São Paulo – O Banco Mundial anunciou na quinta-feira (29) a liberação de empréstimo de US$ 500 milhões ao Egito para fomentar a criação de empregos na região do Alto Egito. Nesta área vive 67% da população pobre do país. As informações são do site da instituição.
O empréstimo faz parte de um programa desenvolvido para apoiar o Egito com US$ 8 bilhões no período de 2015 a 2019. Os gastos dos recursos serão concentrados nas áreas mais pobre do Alto Egito, Qena e Sohag. Com o dinheiro, os governos destas áreas poderão oferecer uma melhor infraestrutura e serviços para o desenvolvimento econômico, criação de empregos e bem estar social.
“Estamos felizes em apoiar a ampliação dos esforços do governo em desenvolver as regiões mais atrasadas do Egito. Essa operação é uma parte chave do foco estratégico do Banco Mundial no Egito para promover empregos, combater a desigualdade entre regiões e melhorar a governança na entrega de serviços”, declarou Asad Alam, diretor do Banco Mundial para o Egito, segundo a nota de entidade.
De acordo com informações do Bird, o Alto Egito está atrasado em relação ao restante do país em termos de crescimento econômico, geração de empregos, conectividade e acesso a serviços de qualidade. A instituição destaca que o programa para esta região será desenvolvido em duas partes.

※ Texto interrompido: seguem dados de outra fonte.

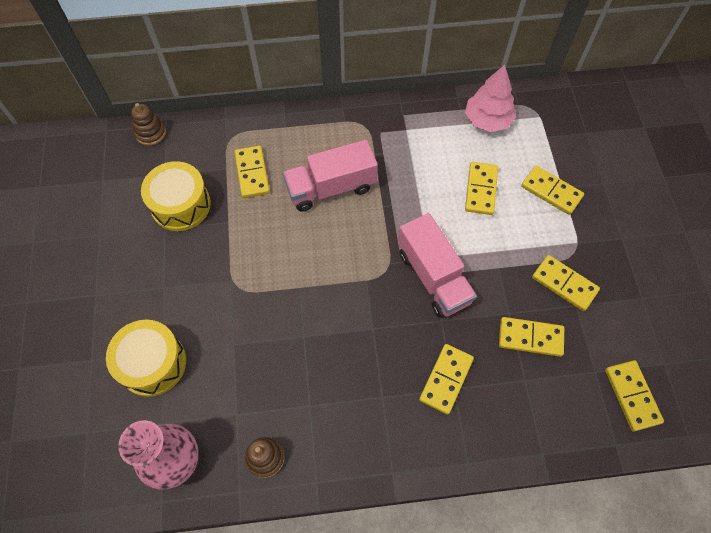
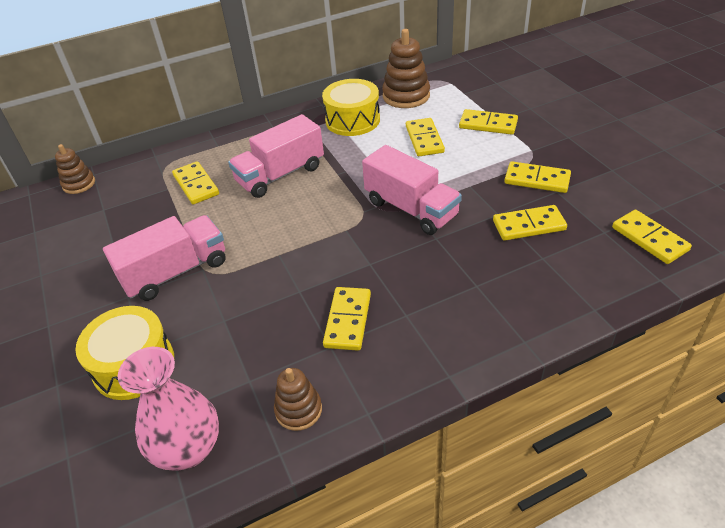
camera: 15 degrees left, 20 degrees down
(181, 205) = (127, 227): yellow drum -> yellow drum (352, 120)
(208, 275) = (176, 272): none -> pink truck
(446, 379) = (464, 281): yellow domino -> yellow domino (347, 320)
(487, 120) = (406, 96): pink tree -> brown stacking toy

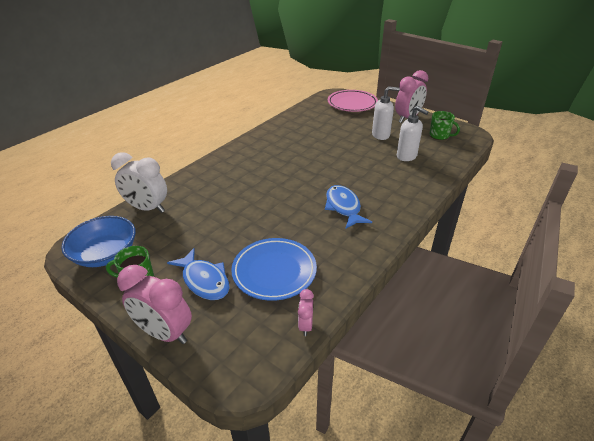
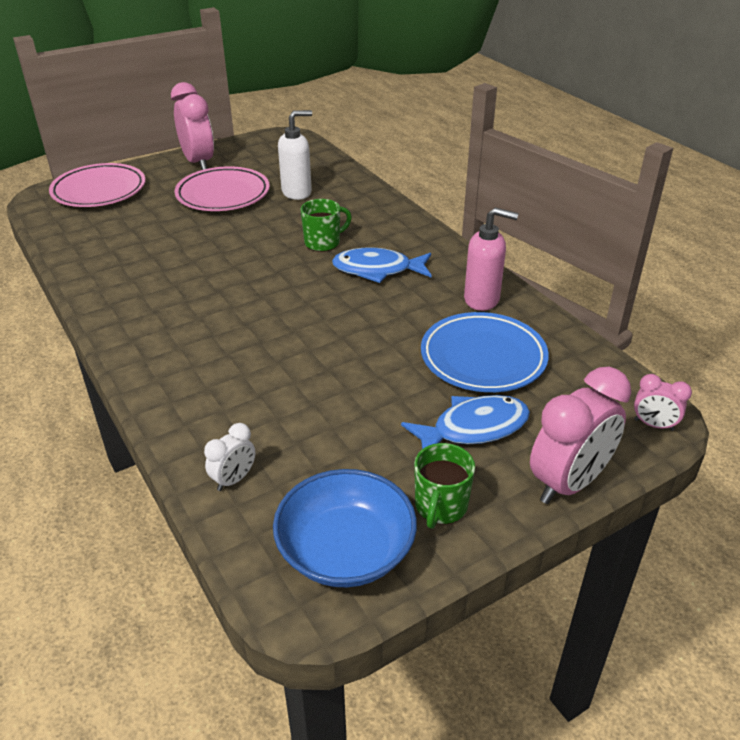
camera: 70 degrees left, 0 degrees up
(147, 208) = (234, 479): white clock -> white clock, size x0.50
(305, 325) = (589, 352): pink clock -> pink clock (653, 425)
(339, 259) = (482, 299): none -> pink soap dispenser
(381, 135) = (223, 195): white soap dispenser -> pink plate
(440, 136) = (269, 156): green mug -> green mug (323, 243)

Na primeira, serão melhorados a governança para os serviços empresariais, a competitividade dos setores econômicos com potencial não atingido, o gerenciamento das zonas industriais e os serviços existentes nas seis zonas industriais da região. Na segunda parte, o programa irá apoiar a introdução de um sistema de recompensas financeiras com base no desempenho e aumento do orçamento dos governos locais.
“O programa tem um foco específico em lidar com os problemas de desenvolvimento institucional mais críticos em nível local oferecendo incentivos financeiros para fortalecer os serviços da governança local aos cidadãos”, explicou Ayat Soliman, gerente do Banco Mundial para o Desenvolvimento Urbano e Social e Gerenciamento de Riscos de Desastres para o Oriente Médio e Norte da África.